Here is some of my code, I tried to strip it down as much as possible. When I call my line-function, every coordinate is added with 0.375, 0.375 to make it correct on both ATI and nvidia adapters.
int width = resX();
int height = resY();
for (int i = 0; i < height; i += 2)
rm->line(0, i, width - 1, i, vec4f(1, 0, 0, 1));
for (int i = 1; i < height; i += 2)
rm->line(0, i, width - 1, i, vec4f(0, 1, 0, 1));
// when I do this, one pixel to the right remains undrawn
void rendermachine::line(int x1, int y1, int x2, int y2, const vec4f &color)
{
... some code to decide what std::vector the coordinates should be pushed into
// m_z is a z-coordinate, I use z-buffering to preserve correct drawing orders
// vec2f(0, 0) is a texture-coordinate, the line is drawn without texturing
target->push_back(vertex(vec3f((float)x1 + 0.375f, (float)y1 + 0.375f, m_z), color, vec2f(0, 0)));
target->push_back(vertex(vec3f((float)x2 + 0.375f, (float)y2 + 0.375f, m_z), color, vec2f(0, 0)));
}
void rendermachine::update(...)
{
... render target object is queried for width and height, in my test it is just the back buffer so the window client resolution is returned
mat4f mP;
mP.setOrthographic(0, (float)width, (float)height, 0, 0, 8000000);
... all vertices are copied to video memory
... drawing
if (there are lines to draw)
glDrawArrays(GL_LINES, (int)offset, (int)lines.size());
...
}
// And the (very simple) shader to draw these lines
// Vertex shader
#version 120
attribute vec3 aVertexPosition;
attribute vec4 aVertexColor;
uniform mat4 mP;
varying vec4 vColor;
void main(void) {
gl_Position = mP * vec4(aVertexPosition, 1.0);
vColor = aVertexColor;
}
// Fragment shader
#version 120
#ifdef GL_ES
precision highp float;
#endif
varying vec4 vColor;
void main(void) {
gl_FragColor = vColor.rgb;
}
In OpenGL, lines are rasterized using the "Diamond Exit" rule. This is almost the same as saying that the end coordinate is exclusive, but not quite...
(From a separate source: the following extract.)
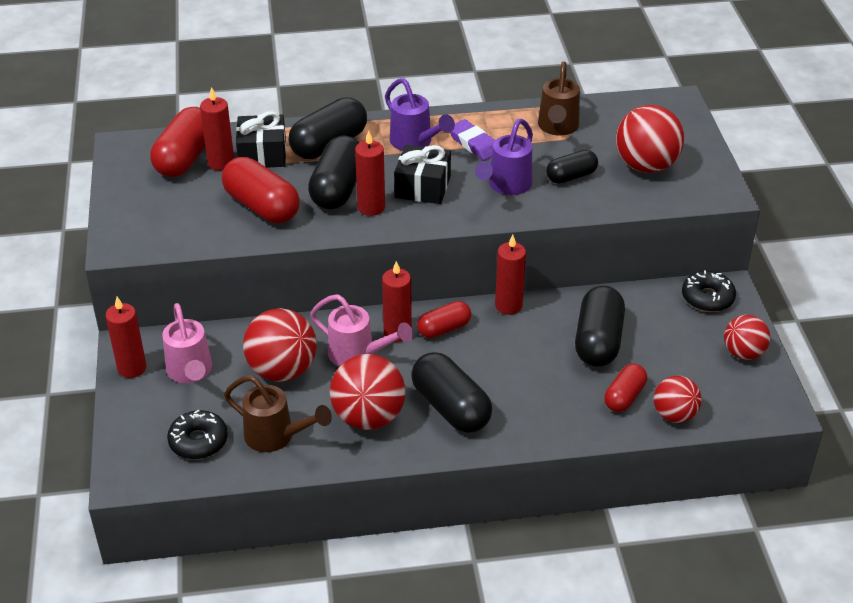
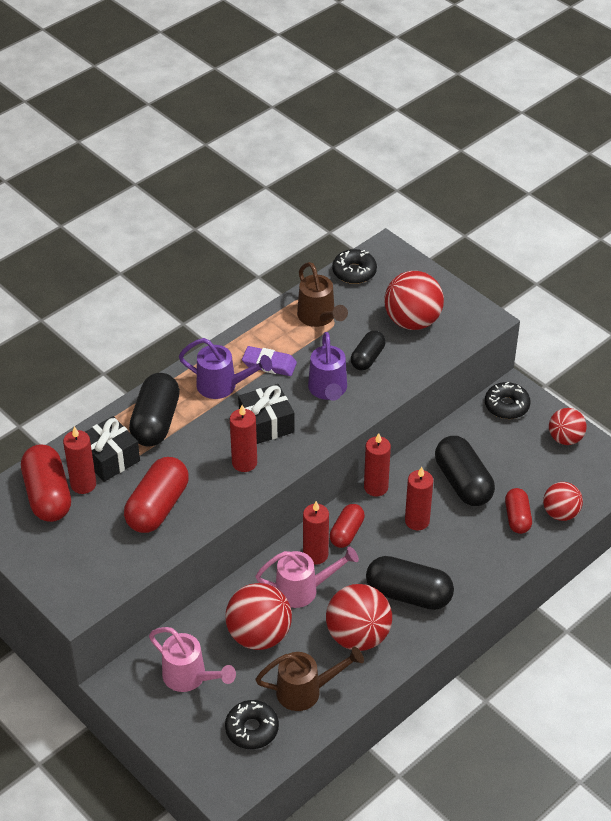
camera: 35 degrees left, 5 degrees up
(132, 368) = (139, 701): red candle -> red candle (417, 521)
(262, 206) = (157, 507): red capsule -> red capsule turned 75 degrees counterclockwise
(338, 189) = (202, 459): black capsule -> none
(628, 106) = (354, 272): none -> black donut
This is what the OpenGL spec has to say:
http://www.opengl.org/documentation/specs/version1.1/glspec1.1/node47.html
Also have a look at the OpenGL FAQ, http://www.opengl.org/archives/resources/faq/technical/rasterization.htm, item "14.090 How do I obtain exact pixelization of lines?". It says "The OpenGL specification allows for a wide range of line rendering hardware, so exact pixelization may not be possible at all."
Many will argue that you should not use lines in OpenGL at all. Their behaviour is based on how ancient SGI hardware worked, not on what makes sense. (And lines with widths >1 are nearly impossible to use in a way that looks good!)
Note that OpenGL coordinate space has no notion of integers, everything is a float and the "centre" of an OpenGL pixel is really at the 0.5,0.5 instead of its top-left corner. Therefore, if you want a 1px wide line from 0,0 to 10,10 inclusive, you really had to draw a line from 0.5,0.5 to 10.5,10.5.
This will be especially apparent if you turn on anti-aliasing, if you have anti-aliasing and you try to draw from 50,0 to 50,100 you may see a blurry 2px wide line because the line fell in-between two pixels.